Chinese Premier Zhou Enlai's advice to the North Vietnamese government was that it should focus on promoting "socialist revolution and reconstruction in the North." Zhou said that "realization of revolutionary transformation in the South was impossible at this stage." The North should await "proper opportunities." China was not enthusiastic about a military attempt by North Vietnam to unify the two Vietnams.

- 25 July
The U.S. Embassy in Saigon reported to Washington that "in many remote areas the central government [of South Vietnam] has no effective control."

==August==
- 10 August
An insurgent force of 400 men raided the Michelin Rubber Plantation north of Saigon. The plantation was defended by a company security force and 200 ARVN. The defenders were taken by surprise and lost more than 100 weapons and $143,000 in cash. The raid was led by a Bình Xuyên commander with VC advisers. Diệm had visited the rubber plantation only a week earlier.

- 18 August
General Williams, the head of MAAG, opposed the use of the ARVN to respond to the growing number of VC attacks. He believed that the primary duty of the army was to contest an invasion of South Vietnam by the North Vietnamese army, a remote possibility in the view of most U.S. officials. MAAG training and equipment for the ARVN was focused on creating an army capable of fighting a conventional war.

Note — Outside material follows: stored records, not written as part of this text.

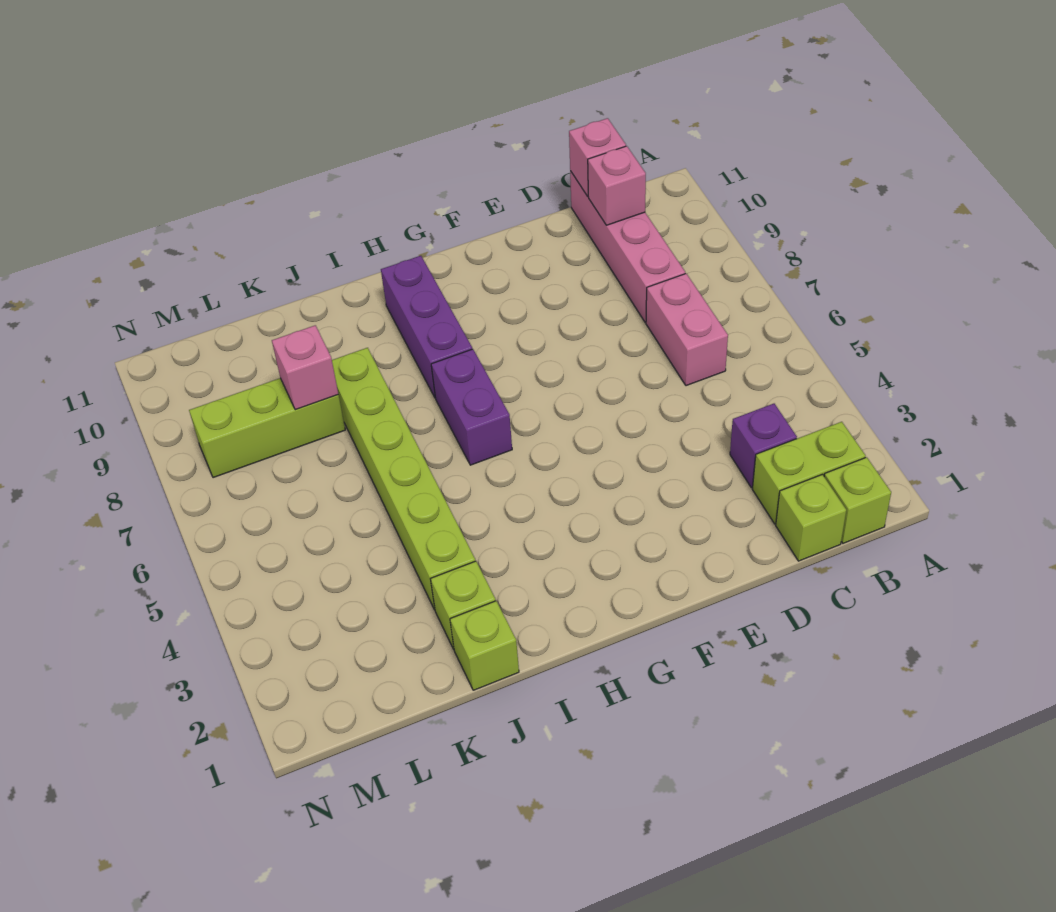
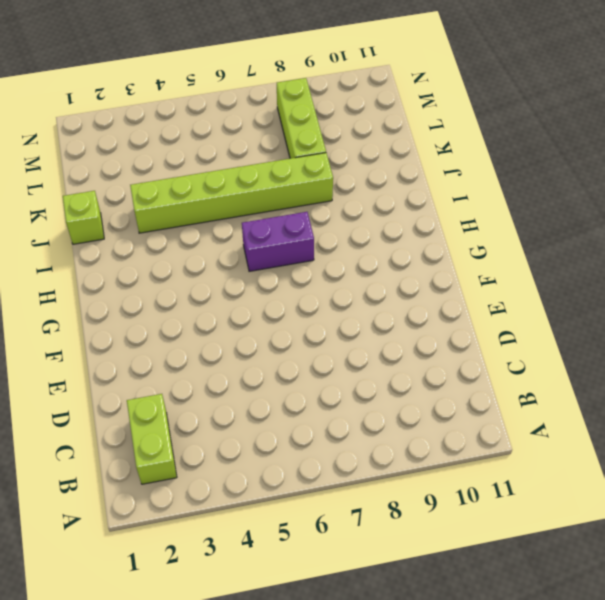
none -> lime brick B1 level 1
none -> lime brick C1 level 1
none -> purple brick C3 level 1

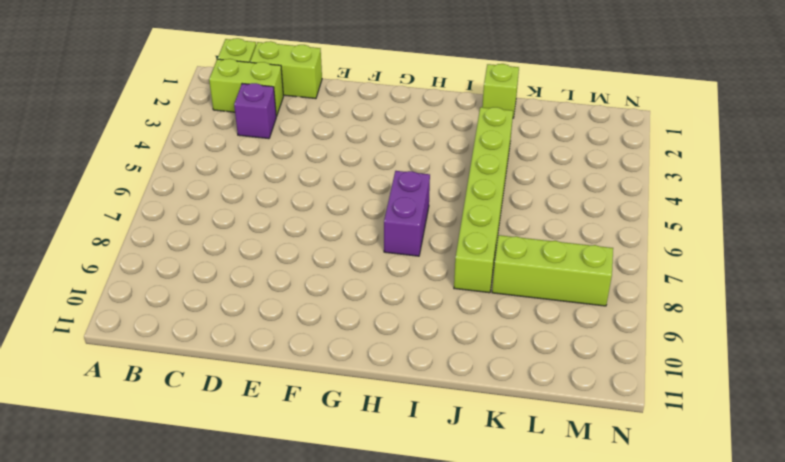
lime brick C1:D1 level 1 -> lime brick C1 level 1
none -> pink brick C6:C7 level 1
none -> pink brick C8:C11 level 1
none -> purple brick H8:H10 level 1

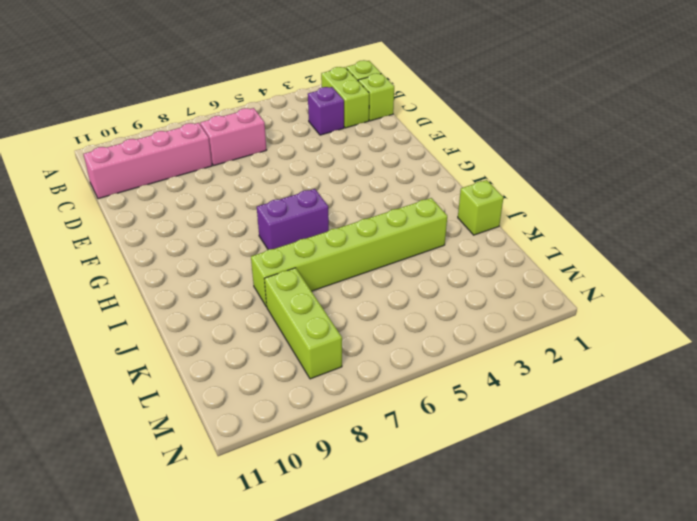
none -> purple brick H8:H10 level 1
none -> lime brick J2 level 1
none -> pink brick C10 level 2

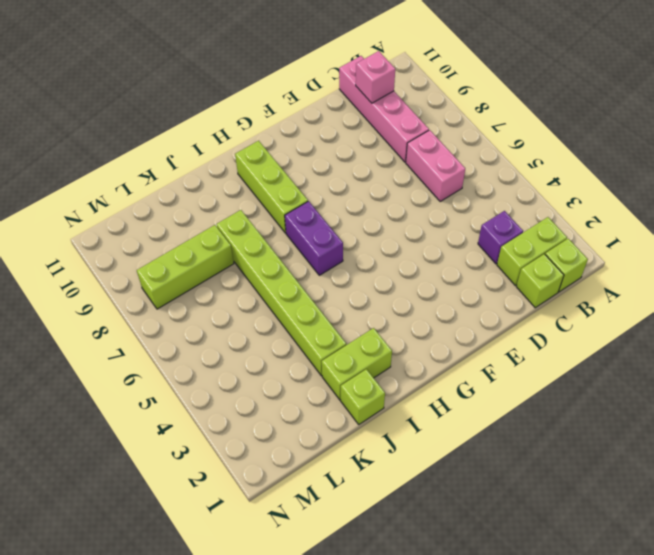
lime brick H8:H10 level 1 -> purple brick H8:H10 level 1
lime brick I2:J2 level 1 -> lime brick J2 level 1
none -> pink brick C11 level 2
none -> pink brick K8 level 2

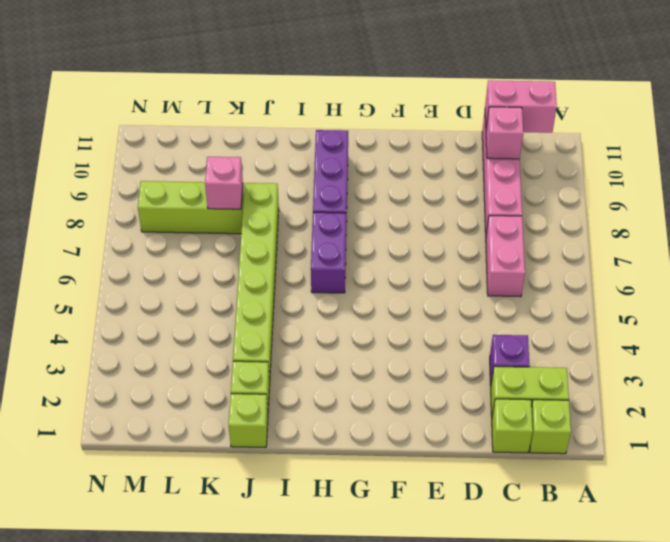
pink brick B11:C11 level 2 -> pink brick C11 level 2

Despite William's objections, in the latter part of 1958 the ARVN carried out several inconclusive operations against VC strongholds in the Mekong Delta (including the Plain of Reeds).

==September==
Hilaire du Berrier published an article in the conservative magazine The American Mercury highly critical of the Diệm government and its American supporters. Du Berrier said that Diệm "was imposed on a people who never wanted him" and that the American public had "not been told the truth." He characterized U.S. policy as "misguided meddling" and the Diệm government as a "police state."

- 8 September
Chinese leader Mao Zedong introduced his "noose strategy" in a speech to Supreme State Council of China. He said that each new commitment of the United States overseas was a hangman's noose around America's neck. The multiplying commitments would ultimately strangle the U.S. and lead to the failure of "U.S. imperialism."

==October==
- 4 October
The Ugly American, an anti-communist novel by Eugene Burdick and William Lederer, was published and serialized in The Saturday Evening Post. The novel was a scathing indictment of the personnel of the United States Department of State and other U.S. government agencies in the fictional Southeast Asian country of Sarakan, easily identifiable as South Vietnam. The book was influential and a bestseller. The hero of the book was modeled on CIA operative Colonel Edward Lansdale, a close collaborator of Diệm from 1954 to 1957. Most Americans working in Southeast Asia were portrayed as being insulated from the people of the country in which they lived. The communists by contrast worked in the villages winning "hearts and minds". The book has been criticized for its paternalistic portrayal of Southeast Asians and the simplistic solutions it advanced to defeat communism.

The Ugly American contrasted sharply with Graham Greene's 1955 novel The Quiet American which portrayed a Lansdale-like character as naive and ineffective.

==December==
Le Duan, First Secretary of the Communist Party of Vietnam, made a clandestine visit to South Vietnam to assess the situation of the VC and the resistance to the Diệm regime. North Vietnam assessed late-1958 and early-1959 as the "darkest period" of the communists in South Vietnam when the forces of South Vietnam "truly and efficiently destroyed our party." Communist party membership declined and nearly disappeared in some parts of South Vietnam.

The PAVN and Pathet Lao occupied several villages in the Tchepone district of Laos, near the Demilitarized Zone dividing North from South Vietnam. North Vietnam claimed the villages had historically been part of Vietnam.

In December, the CIA intercepted a communication from Hanoi stating that the Party Central Committee had decided to "open a new stage of the struggle" and agreed to provide support to the communist resistance in South Vietnam.

The Diệm government, by the end of 1958, had killed 12,000 persons and arrested 40,000 in its campaign to repress the communists and other opposition in South Vietnam.